On Feb. 3, 2004, Mary Moody stepped up to the podium to address the Smithfield Town Council in a riverside town 20 miles southeast of Raleigh, North Carolina. Clad in an outfit reminiscent of Minnie Pearl – price tag dangling from hat and all – the 62-year-old Moody personified this rural comedic icon of simple living to drive home her push for transportation services for the homeless and elderly.

This wasn’t the first time Moody raised issues – or eyebrows – regarding society’s more vulnerable citizens. Just months earlier, she urged the council to establish a Potter’s Field for the homeless, whose remains often go unclaimed and unaccounted for in the town morgue.
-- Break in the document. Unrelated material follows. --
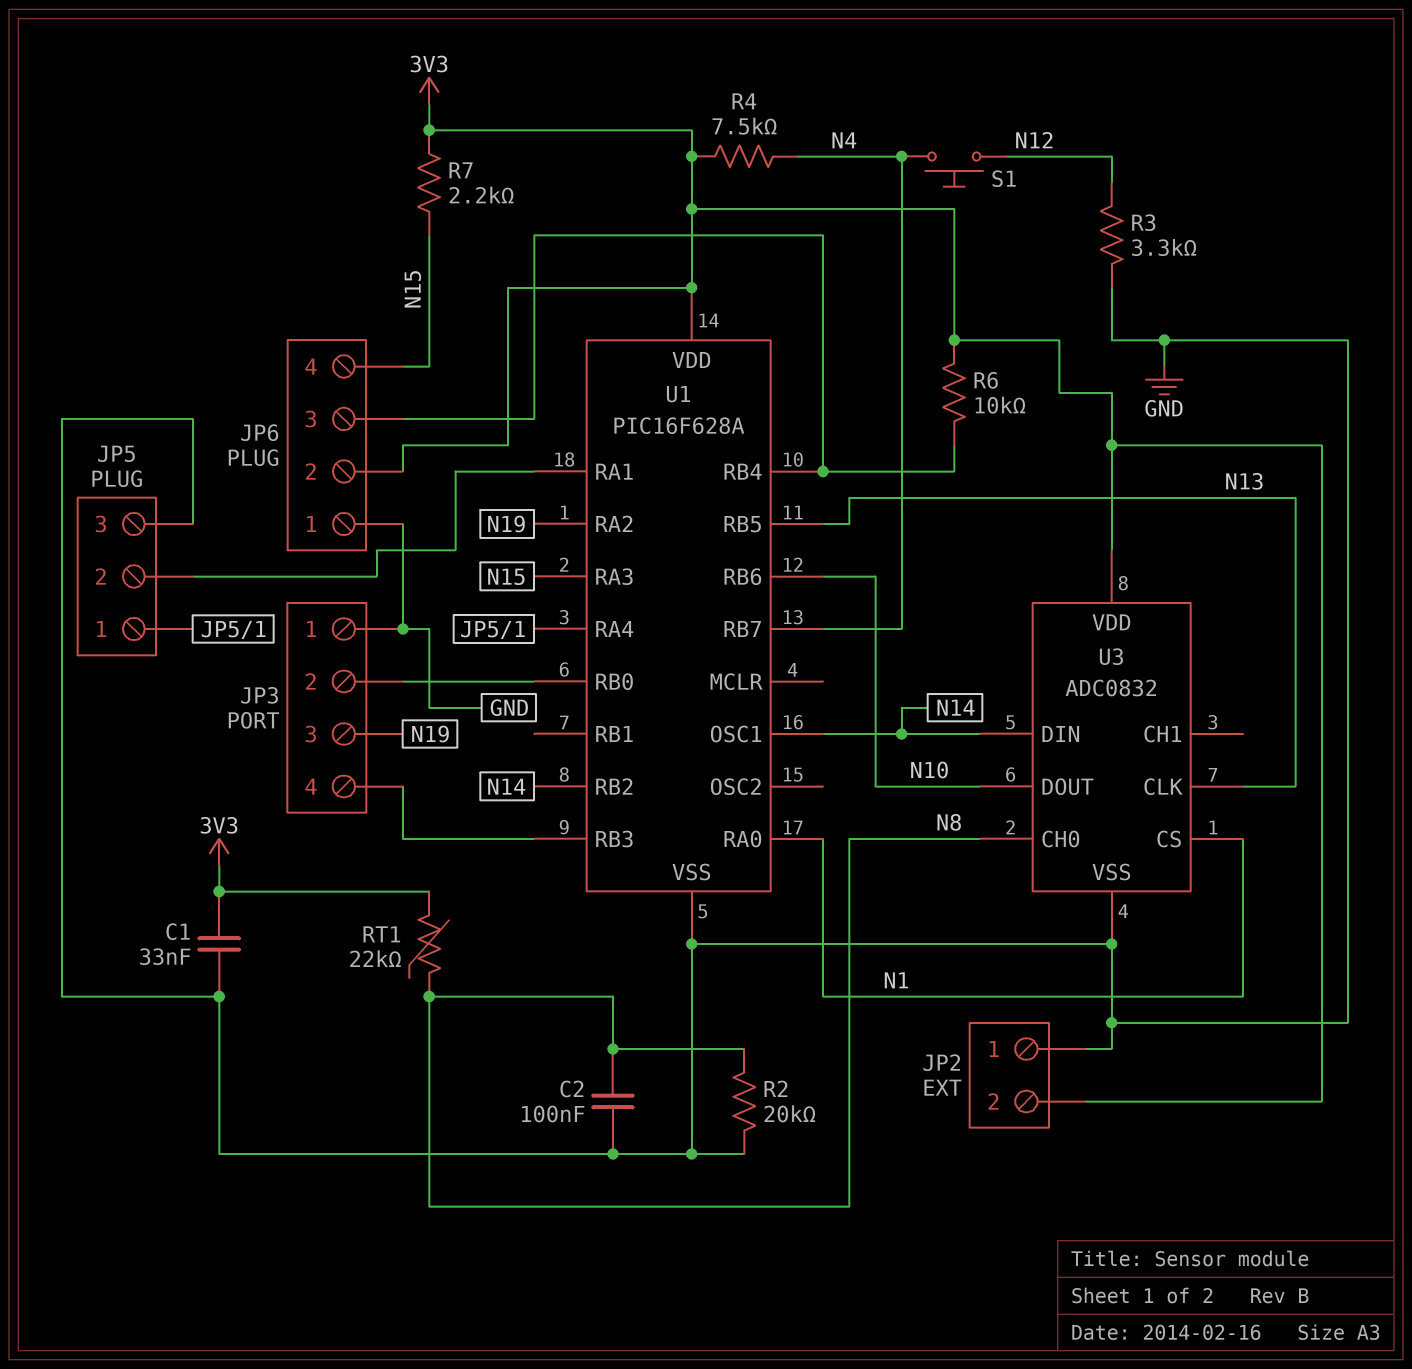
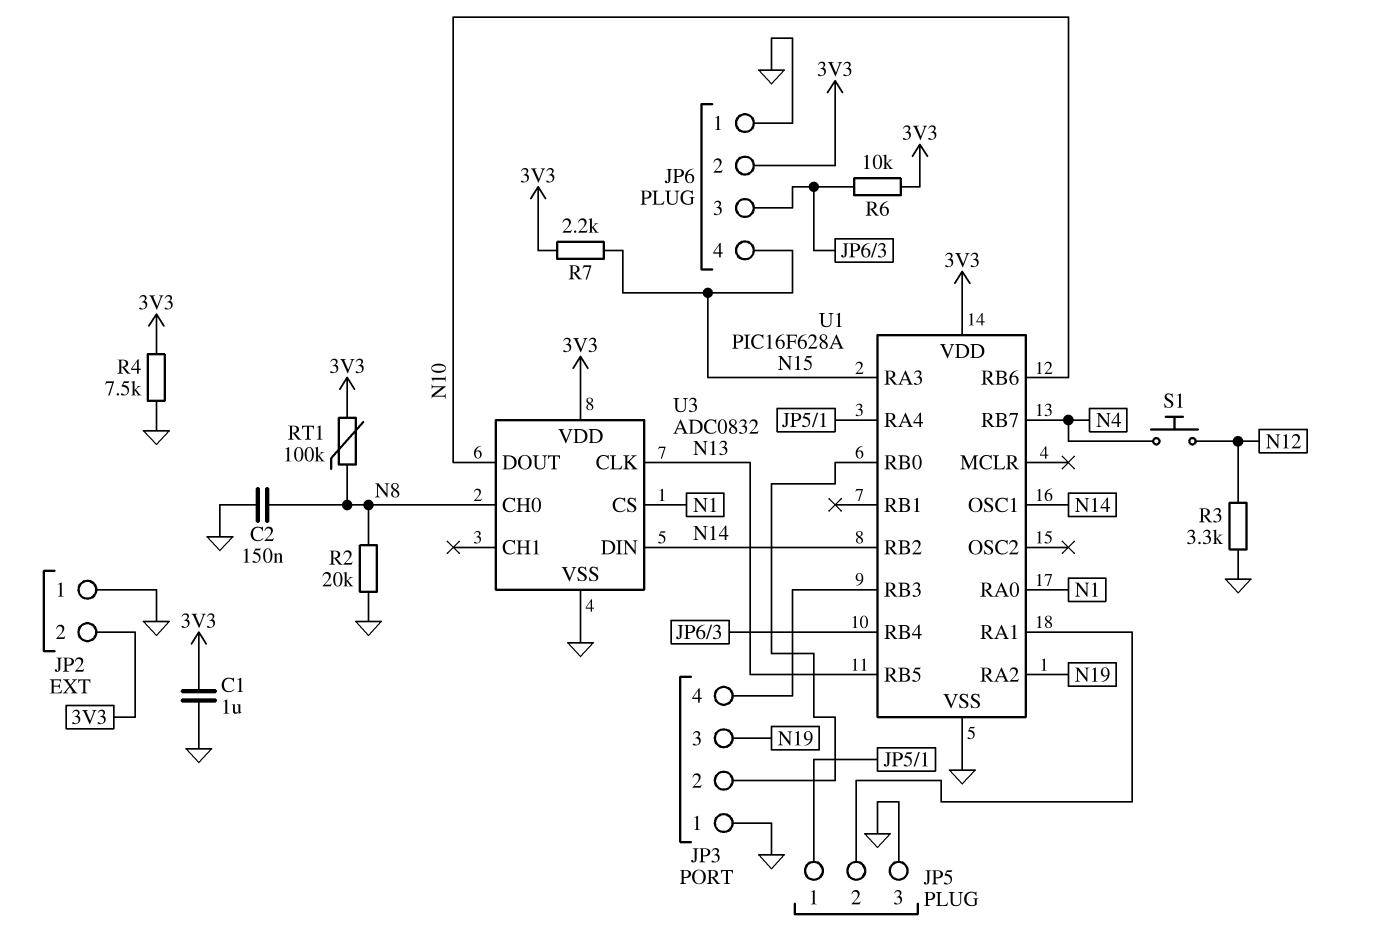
C1: 33nF (3V3, GND) -> 1uF (3V3, GND)
C2: 100nF (GND, N8) -> 150nF (GND, N8)
R4: 7.5k (3V3, N4) -> 7.5k (3V3, GND)
RT1: 22k (3V3, N8) -> 100k (3V3, N8)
Moody’s causes commonly reflect larger social inequities. “All of Mary’s actions were good at raising people’s consciousness through her unique way of dramatizing the problems homeless people face,” says Bill Rowe, general counsel for The NC Justice Center and a former legal adviser to Home Street Home, the organization Moody founded to raise awareness of the plight of the homeless. Members of Home Street Home often met in Rowe’s office at what was then Raleigh Legal Services. “These were homeless people speaking about their condition and needs, as opposed to others speaking for them.”

But while she became known for her activism, Moody earned a comparable reputation for her eccentricities. She’s been homeless herself, off and on, for the past two decades. She often dresses in what she calls “hobo-gear” – a tattered and oversized men’s suit-jacket covering a worn-out shirt-pants combo, topped by a headrag or large puffy hat tilted to the side – believing that one of life’s simple pleasures comes from “walking and looking like a bum.” “People think I’m crazy,” offers Moody, shrugging her shoulders in a dismissive fashion.

“She is by far one of the most interesting ladies I’ve ever met,” says Margie Olsen. Olsen and her husband operate a church rescue mission that housed Moody when she came to Smithfield four years ago. While working in the couple’s thrift shop, Moody often spoke of the experiences of her much traveled past.

These experiences shape her unique perspective on homelessness. “It’s time we dispel the myth that homeless people are a worthless people,” says Moody. “Success should be measured by how you get along in life or make do with what you have,” she contends. Being poor and homeless is a “character-building process, far more educational than any classroom setting. We need some new measuring cups of knowledge,” ones that account for the wisdom and experience gained from “surviving a life of hard knocks.”

Moody was born in 1942 in a remodeled log cabin on a 10-acre farm in Ogden, Utah. The second of eight children of a poor, yet proud, Mormon couple, she was taught that they were “rich in spirit and in the gospel,” and that that was all that mattered. “It was wonderful,” remembers Moody, being part of a self-sustaining church community where “nobody starved. It was like utopia for a child.”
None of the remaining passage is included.